# Crawling

Compass crawler is always using the same user-agent:

Mozilla/5.0 (compatible; NewsRoom.BI/0.1; +http://www.newsroom.bi/bot.html

Make sure you whitelist it in any firewall and WAF you have.

# Crawling Logic

Our crawler does not go through your entire site when you activate Compass but only discovers each page once someone has visited it.

As soon as the first reader since Compass activation enters a page, the crawler starts working. It detects the canonical URL of the page and uses it to gather all the information Compass needs.

This information inludes:

  • Publication date,
  • Title,
  • Main image,
  • Author(s),
  • Section(s)
  • ...

Once the canonical URL of a page has been successfully registered, it is not crawled again. All the page's information always comes from the canonical URL.

TIP

Only the canonical version of a page is analyzed by Compass to retrieve all the information, but our crawler looks at every page of your site that receives visits and searches for its canonical URL every time.

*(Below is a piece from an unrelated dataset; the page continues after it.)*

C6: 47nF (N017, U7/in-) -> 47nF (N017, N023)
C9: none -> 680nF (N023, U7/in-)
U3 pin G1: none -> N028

Google AMP pages, Facebook Instant Articles, and Native apps must all have a valid canonical link pointing to the original HTML page. Compass never extracts information directly from those kinds of pages.

# In case of error

If the canonical URL of a page is not accessible, the crawler retries automatically to extract information from the page one hour later.

If the canonical is still not available after 10 attempts, the crawler does not attempt to read that page again.